Information security is also a key focus for the FCA (Financial Conduct Authority). They are particularly worried about insurance companies due the nature of their business which involves large volumes of personal data. The biggest fines for data breaches so far imposed by the FCA are on insurance businesses, highlighting the reason for the regulator’s intense concern.

Insurance information is particularly attractive to hackers because of the number of highly personal individual details they hold. The Anthem healthcare insurer was breached last year and it is reported to have lost the personal information records of 80 million customers and employers.

Health care breaches are particularly on the rise as there is a lucrative resell market for these types of records. While credit card details typically trade at $10, insurance data typically trades at $100.  The US government is so concerned about its US insurance companies’ lack of preparedness that the National Association of Insurance Commissioners has set up a Cyber Security Taskforce to tackle the issue.

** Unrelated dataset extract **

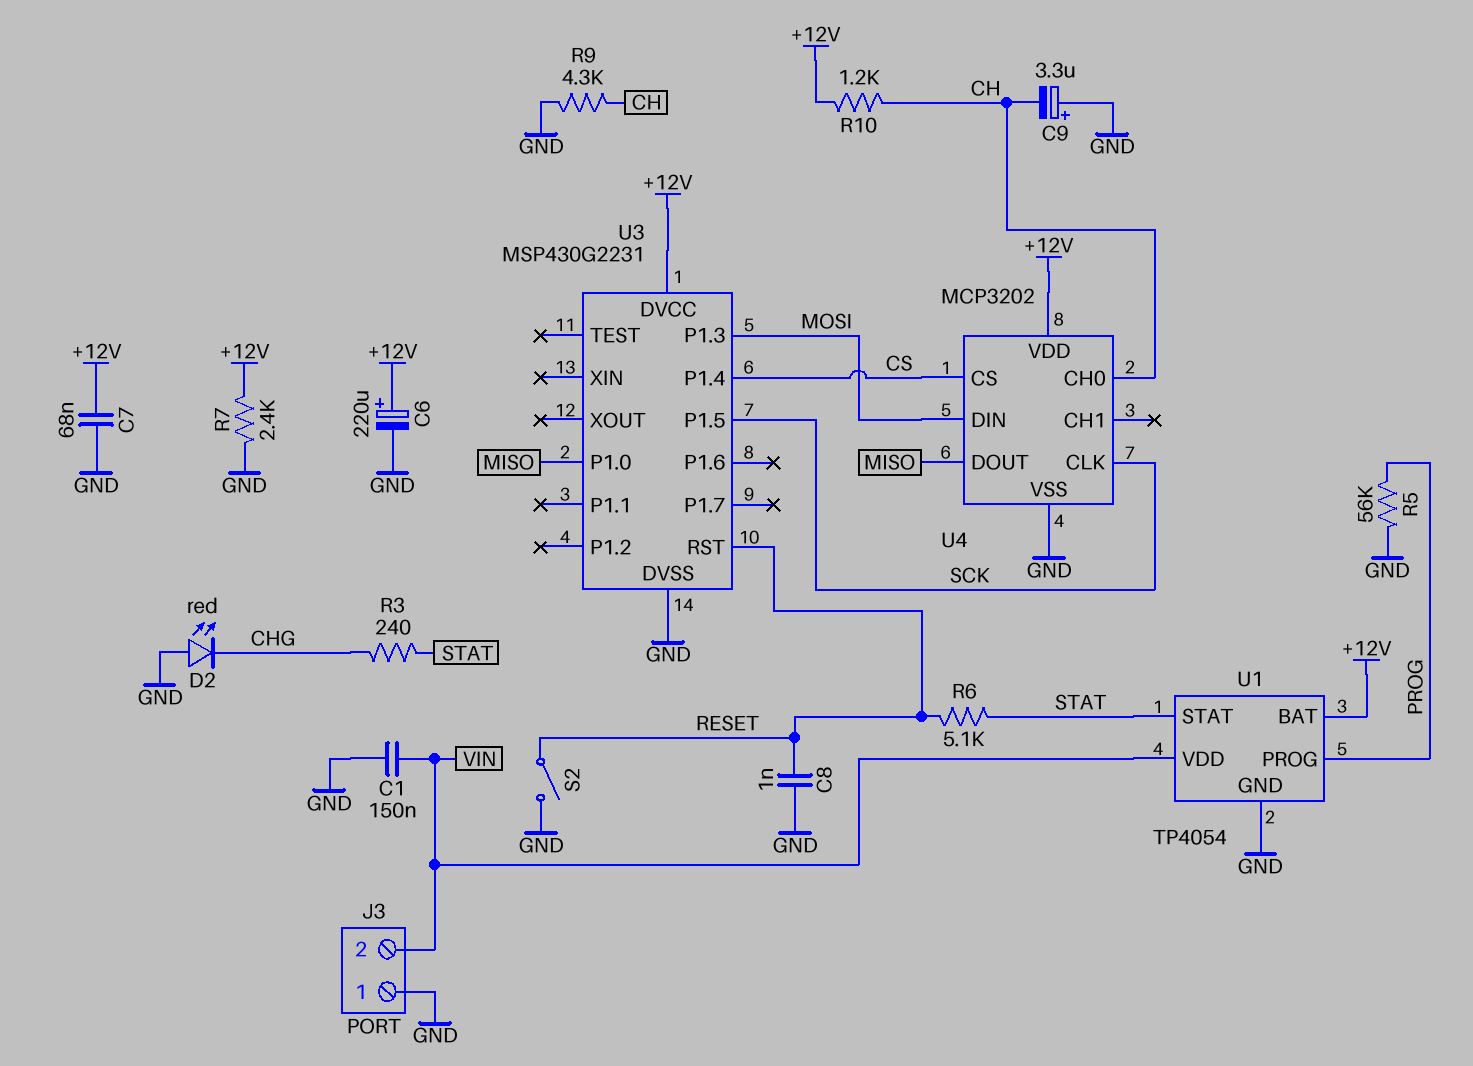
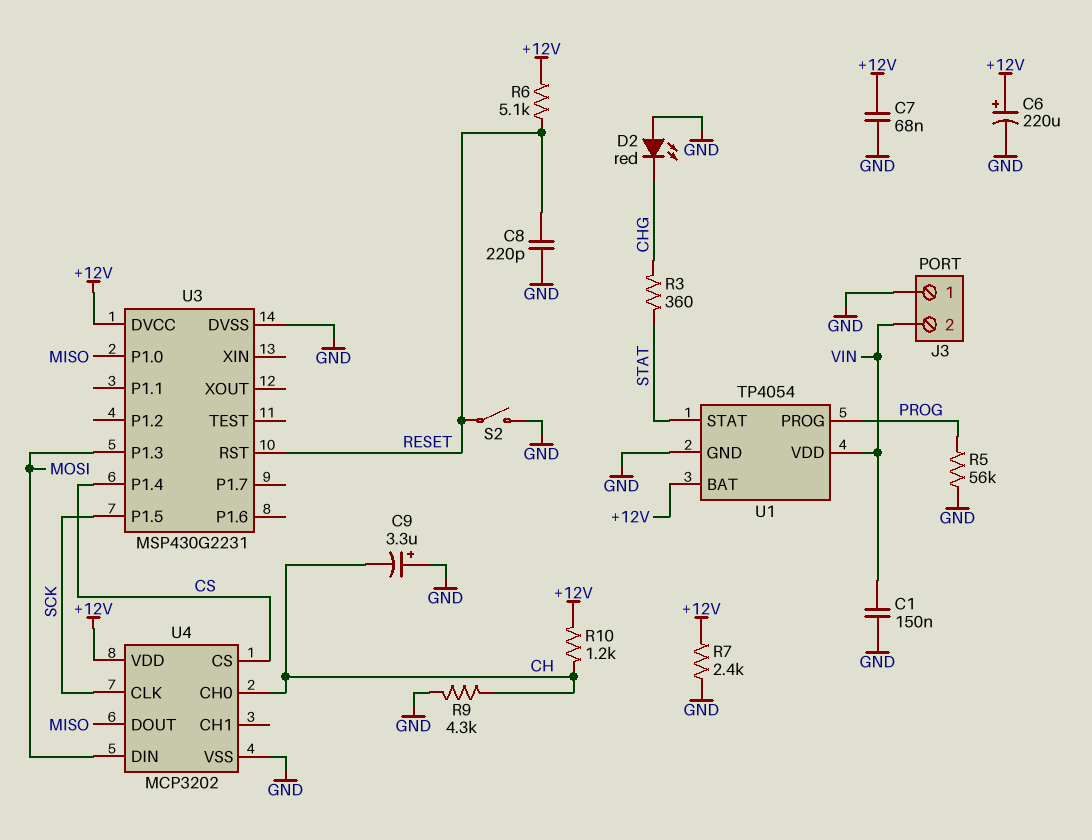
C8: 1nF (GND, RESET) -> 220pF (GND, RESET)
R3: 240 (CHG, STAT) -> 360 (CHG, STAT)
R6: 5.1k (RESET, STAT) -> 5.1k (+12V, RESET)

European policymakers are yet to agree the final provisions of the new General Data Protection Regulation. However, the new Regulation means that data privacy issues should now be a key concern for all insurers and they should be prepared to review and amend their data protection programmes. In general, regulation is likely to become increasingly formalised and more rigorous in its application.

The rise of big data presents opportunities to offer more creative, competitive pricing and, importantly, predict customers’ behavioural activity.  This is great news for insurers but a concern for the Information Comissioners Office (ICO). The ICO monitors how firms respond to subject access requests and complaints handling and firms will be invited to do an audit if the ICO has concerns. Compared with other EU Member States, such as France and Italy, the UK carries out relatively few audits.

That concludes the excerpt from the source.